Does discipleship require isolation from the world?

Summary:

Discipleship doesn’t require isolation. It requires the relocating principle: recovering structures that God made good and inhabiting them under Christ’s authority. Both assimilation and unnecessary rejection abandon the field. Only relocation actually contests it.

Discipleship doesn’t require isolation from the world, though the temptation toward isolation has a long history in the church. It produces monastic movements, separatist communities, and various contemporary versions of the same instinct. Each attempts to solve the problem of formation by minimizing exposure.

The approach doesn’t work, and more importantly, it misreads the biblical pattern. Rather than telling Ephesian Christians to abandon marriage, household arrangements, or economic relationships structured by the Roman Empire, Paul instructs them to inhabit these structures differently. Christian marriage is to reflect the relationship between Christ and the church (Eph 5:25-33). Children obeying their parents is connected to the promised blessing (6:1). Masters and servants relate to each other under the authority of the Lord (6:5-9). The structures aren’t rejected. They are relocated.

I have elsewhere called this the relocating principle. The structures in which we already live, many of them God-given in their origin even if distorted by rival sacred-social orders, can be recovered rather than abandoned. Marriage, household, work, and civic life predate the Roman Empire. They predate the digital age. They predate whatever cultural order is currently attempting to co-opt them. The Christian response isn’t to flee these structures but to live in them on different terms, under a different authority, for different ends.

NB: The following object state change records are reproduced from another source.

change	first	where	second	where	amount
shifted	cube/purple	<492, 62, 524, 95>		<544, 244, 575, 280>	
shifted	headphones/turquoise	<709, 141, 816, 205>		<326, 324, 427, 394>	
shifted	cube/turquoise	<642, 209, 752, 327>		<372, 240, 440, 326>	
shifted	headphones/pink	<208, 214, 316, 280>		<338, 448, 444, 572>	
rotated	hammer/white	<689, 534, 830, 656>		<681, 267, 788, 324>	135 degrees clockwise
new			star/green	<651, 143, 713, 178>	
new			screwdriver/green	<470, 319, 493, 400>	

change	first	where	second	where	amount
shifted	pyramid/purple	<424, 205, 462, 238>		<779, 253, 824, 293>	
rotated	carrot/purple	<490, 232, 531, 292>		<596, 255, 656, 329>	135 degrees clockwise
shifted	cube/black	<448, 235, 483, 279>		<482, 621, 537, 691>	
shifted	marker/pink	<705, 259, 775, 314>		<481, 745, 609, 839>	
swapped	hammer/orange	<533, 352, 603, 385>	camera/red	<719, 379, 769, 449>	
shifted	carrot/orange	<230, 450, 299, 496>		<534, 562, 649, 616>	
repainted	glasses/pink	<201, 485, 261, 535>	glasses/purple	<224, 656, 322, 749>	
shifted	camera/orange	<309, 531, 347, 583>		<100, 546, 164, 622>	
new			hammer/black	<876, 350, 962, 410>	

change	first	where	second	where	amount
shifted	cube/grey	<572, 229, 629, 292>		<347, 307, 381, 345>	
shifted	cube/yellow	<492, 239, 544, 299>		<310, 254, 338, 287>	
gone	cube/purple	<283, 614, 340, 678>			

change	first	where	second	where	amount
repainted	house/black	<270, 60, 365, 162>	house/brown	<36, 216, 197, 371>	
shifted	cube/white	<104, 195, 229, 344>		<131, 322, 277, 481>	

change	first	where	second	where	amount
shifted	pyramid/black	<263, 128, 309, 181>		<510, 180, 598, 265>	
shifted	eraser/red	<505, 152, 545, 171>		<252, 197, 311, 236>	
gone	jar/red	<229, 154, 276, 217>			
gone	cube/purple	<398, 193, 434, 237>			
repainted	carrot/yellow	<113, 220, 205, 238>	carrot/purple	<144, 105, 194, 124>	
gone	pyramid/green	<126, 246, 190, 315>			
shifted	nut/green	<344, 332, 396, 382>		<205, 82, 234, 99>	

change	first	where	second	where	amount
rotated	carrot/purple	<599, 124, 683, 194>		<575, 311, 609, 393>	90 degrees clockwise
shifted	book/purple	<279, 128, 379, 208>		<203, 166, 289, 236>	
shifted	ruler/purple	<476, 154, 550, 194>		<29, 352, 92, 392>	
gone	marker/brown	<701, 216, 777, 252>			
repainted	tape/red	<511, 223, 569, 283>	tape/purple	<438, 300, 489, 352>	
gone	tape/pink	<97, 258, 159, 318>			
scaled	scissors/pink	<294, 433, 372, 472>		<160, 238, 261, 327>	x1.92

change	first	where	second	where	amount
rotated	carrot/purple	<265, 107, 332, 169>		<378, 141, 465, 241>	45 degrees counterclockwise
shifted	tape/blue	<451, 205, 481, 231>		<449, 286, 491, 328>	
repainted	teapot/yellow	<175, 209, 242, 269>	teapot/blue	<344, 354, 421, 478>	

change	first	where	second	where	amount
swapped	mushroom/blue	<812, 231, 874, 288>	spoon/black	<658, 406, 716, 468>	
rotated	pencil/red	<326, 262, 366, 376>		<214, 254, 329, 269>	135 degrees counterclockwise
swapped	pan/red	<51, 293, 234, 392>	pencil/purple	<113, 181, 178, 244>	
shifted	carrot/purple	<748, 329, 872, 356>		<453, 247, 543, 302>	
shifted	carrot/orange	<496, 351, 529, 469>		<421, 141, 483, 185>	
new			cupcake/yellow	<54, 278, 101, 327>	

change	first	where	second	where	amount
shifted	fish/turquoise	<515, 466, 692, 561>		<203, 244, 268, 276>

Paul does the same work on a different front in Romans 14 and 15. In the debate about food laws and holy days, he doesn’t force a single position on the church. He relocates the question. If God is the master of all, why should we pass judgment on another’s servant (Rom 14:3-4)? The practice matters less than the theological order within which it is understood. The concern isn’t to adjudicate the cultural question. It is to reorder the sacred-social order of the community navigating it.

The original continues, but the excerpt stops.